Shanna Powlus Wheeler
Marvel
Yards from a murmurless creek
grows this crooked cherry
with a zig-zag trunk,
angular as
the lightning bolt that struck it,
snapped its trunk nearly off,
thus the zag, the sharp
sag, the steep jut
downward. Yet the cherry lived,
mending its fracture, now
an arthritic joint,
bulbous and thick.
Livid then, the cherry grew
up against the droop, thus
the trunk's second joint,
the zig—it looks
just like a human elbow,
and the whole double-kink
trunk, like an arm bent
to wrestle air.
One Grand Oak
For Louise Johnson
I left it, one grand oak now rooted deep
in my hundred acre alfalfa field.
I don't remember why—a spot of shade
in summer maybe—nothing to do with art.
But once every season, camera in hand,
a neighbor stands in the field, far enough
away to capture the perfect globe
of branches. He eyes the oak between shots
as if waiting for wind to flip the leaves
like the wings of restless birds, or the sun
to light the dense network like the burning bush.

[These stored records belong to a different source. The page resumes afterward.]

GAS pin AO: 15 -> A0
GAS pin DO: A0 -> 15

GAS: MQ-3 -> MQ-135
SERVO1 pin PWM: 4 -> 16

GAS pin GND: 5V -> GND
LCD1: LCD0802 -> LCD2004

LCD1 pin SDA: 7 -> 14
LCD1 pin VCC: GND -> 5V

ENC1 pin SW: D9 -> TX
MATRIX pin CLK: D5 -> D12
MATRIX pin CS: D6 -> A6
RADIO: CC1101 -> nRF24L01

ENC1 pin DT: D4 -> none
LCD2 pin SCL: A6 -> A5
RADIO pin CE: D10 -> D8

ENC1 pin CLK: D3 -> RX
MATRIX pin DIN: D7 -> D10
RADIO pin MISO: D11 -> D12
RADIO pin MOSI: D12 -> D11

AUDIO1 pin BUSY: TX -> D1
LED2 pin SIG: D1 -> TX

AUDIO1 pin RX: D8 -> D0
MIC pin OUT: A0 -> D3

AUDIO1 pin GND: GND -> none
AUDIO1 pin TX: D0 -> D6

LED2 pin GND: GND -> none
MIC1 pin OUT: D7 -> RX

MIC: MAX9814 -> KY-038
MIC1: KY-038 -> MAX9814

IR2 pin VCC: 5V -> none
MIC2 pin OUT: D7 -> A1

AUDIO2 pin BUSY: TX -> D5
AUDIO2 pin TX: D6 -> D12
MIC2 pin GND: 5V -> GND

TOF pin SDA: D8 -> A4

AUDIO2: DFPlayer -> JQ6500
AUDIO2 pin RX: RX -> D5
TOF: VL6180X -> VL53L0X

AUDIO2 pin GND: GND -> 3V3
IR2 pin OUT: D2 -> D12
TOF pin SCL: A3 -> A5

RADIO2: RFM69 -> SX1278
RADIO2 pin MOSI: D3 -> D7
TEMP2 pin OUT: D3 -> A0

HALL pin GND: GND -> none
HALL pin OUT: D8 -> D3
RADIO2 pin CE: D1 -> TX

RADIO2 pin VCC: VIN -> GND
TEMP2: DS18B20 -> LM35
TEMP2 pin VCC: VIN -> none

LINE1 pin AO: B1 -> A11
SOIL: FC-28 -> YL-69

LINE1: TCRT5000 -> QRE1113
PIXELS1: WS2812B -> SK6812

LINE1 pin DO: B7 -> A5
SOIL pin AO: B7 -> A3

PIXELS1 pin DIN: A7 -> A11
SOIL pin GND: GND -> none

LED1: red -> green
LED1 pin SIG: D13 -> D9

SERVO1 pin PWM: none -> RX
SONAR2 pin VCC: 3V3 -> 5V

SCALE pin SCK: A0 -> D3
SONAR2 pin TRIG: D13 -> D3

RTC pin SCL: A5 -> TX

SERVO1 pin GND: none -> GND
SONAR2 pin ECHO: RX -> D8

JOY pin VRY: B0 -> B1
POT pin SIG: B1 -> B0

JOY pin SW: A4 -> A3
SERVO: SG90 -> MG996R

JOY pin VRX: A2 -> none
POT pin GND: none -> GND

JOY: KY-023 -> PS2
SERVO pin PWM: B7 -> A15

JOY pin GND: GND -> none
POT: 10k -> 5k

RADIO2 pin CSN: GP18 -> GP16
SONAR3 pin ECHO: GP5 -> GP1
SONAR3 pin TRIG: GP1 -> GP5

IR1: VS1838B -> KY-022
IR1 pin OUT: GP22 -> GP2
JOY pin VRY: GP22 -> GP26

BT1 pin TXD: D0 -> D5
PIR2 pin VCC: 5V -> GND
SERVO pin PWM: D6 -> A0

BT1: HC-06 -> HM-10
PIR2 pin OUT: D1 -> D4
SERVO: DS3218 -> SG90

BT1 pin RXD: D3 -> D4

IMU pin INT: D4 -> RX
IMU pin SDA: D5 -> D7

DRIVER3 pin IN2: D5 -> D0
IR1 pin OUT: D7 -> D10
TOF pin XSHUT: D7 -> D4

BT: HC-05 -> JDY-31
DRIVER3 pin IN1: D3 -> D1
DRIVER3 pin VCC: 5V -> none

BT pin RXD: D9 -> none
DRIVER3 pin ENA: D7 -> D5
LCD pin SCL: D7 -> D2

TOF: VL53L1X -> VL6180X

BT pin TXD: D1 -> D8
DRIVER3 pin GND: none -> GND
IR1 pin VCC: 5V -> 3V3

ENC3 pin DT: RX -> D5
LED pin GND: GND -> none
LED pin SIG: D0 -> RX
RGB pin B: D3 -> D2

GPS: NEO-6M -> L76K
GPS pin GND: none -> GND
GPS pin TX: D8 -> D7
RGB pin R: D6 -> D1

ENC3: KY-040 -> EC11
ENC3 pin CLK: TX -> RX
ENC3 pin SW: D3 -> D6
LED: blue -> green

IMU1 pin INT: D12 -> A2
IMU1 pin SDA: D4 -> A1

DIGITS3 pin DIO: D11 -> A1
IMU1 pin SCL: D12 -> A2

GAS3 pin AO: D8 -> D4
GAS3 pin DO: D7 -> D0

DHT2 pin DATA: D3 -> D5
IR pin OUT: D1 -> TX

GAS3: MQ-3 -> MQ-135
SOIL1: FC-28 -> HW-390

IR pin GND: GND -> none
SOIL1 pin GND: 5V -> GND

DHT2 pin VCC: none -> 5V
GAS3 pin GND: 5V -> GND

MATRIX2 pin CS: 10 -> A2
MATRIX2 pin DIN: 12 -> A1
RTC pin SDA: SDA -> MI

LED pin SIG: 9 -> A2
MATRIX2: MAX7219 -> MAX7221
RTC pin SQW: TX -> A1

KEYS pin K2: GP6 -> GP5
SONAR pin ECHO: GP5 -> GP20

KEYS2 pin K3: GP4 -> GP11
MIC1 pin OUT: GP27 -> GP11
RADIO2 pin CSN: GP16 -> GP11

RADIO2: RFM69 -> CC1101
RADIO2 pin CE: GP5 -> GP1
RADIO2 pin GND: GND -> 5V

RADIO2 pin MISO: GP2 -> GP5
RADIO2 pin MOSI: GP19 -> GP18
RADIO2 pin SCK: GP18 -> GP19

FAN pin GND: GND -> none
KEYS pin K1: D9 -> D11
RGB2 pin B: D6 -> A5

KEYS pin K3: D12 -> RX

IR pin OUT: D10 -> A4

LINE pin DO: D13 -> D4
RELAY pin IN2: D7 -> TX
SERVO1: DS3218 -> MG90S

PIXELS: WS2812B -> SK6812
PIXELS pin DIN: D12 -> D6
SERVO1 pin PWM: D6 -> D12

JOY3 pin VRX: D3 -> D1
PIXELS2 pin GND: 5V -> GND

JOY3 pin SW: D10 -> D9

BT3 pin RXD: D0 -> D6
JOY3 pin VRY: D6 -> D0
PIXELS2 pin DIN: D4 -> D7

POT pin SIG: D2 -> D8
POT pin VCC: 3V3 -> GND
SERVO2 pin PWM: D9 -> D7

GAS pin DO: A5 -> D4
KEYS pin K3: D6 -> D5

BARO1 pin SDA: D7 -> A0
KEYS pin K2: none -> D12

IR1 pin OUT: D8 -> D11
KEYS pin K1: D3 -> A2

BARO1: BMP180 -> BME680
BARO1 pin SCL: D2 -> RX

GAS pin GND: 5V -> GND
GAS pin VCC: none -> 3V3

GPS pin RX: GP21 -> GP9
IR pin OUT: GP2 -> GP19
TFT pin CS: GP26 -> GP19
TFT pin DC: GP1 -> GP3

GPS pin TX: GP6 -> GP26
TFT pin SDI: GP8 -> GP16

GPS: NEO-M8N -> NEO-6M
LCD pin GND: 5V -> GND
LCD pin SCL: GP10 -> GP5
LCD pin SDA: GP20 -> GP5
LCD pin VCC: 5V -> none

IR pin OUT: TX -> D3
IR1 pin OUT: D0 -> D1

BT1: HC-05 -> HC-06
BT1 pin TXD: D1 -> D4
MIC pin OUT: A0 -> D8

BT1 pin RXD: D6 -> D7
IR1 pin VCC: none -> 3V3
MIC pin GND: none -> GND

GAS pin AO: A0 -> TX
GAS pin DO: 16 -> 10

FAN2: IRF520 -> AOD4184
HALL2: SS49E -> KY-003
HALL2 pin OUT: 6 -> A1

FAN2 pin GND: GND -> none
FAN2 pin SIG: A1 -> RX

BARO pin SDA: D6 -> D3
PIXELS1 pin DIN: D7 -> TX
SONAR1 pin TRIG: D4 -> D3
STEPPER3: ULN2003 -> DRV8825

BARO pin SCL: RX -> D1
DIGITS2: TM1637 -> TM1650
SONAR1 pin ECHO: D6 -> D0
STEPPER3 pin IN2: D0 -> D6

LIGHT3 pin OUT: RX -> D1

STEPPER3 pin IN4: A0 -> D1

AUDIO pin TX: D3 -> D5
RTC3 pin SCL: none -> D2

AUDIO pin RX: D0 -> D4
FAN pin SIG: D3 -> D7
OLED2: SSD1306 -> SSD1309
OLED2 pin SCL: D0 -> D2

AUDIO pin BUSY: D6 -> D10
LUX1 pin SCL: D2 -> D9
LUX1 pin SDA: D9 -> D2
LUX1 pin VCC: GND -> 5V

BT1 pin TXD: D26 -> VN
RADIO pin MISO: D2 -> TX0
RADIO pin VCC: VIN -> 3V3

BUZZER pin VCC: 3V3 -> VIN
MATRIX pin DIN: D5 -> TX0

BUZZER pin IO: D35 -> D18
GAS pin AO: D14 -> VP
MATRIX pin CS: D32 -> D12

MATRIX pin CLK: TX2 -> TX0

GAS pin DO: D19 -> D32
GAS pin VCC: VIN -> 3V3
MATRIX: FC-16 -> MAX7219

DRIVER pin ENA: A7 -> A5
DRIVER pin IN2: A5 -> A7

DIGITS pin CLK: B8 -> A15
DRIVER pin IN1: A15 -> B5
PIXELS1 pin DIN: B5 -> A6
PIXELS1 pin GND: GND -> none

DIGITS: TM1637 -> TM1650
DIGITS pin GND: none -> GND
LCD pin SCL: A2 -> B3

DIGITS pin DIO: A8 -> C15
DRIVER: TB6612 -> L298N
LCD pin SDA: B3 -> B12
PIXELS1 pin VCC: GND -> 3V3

He gave me a gift of three framed shots.
The oak in winter: an eerie nest, gray sky.
Decked in summer's greenery, the oak leans
in a yellow breeze. Harvest: now I see
the oak orange and round as a pumpkin.
My kitchen window frames the tree each day;
I never noticed till his watchful stance,
the camera lifted to his eye, and these
pictures of a tree always just a tree
firm in the field, left to burrow roots
and broaden branches skyward. Growth, I saw,
not grandiosity, my eyes on sprays
of cow's milk, my hands powdered with feed.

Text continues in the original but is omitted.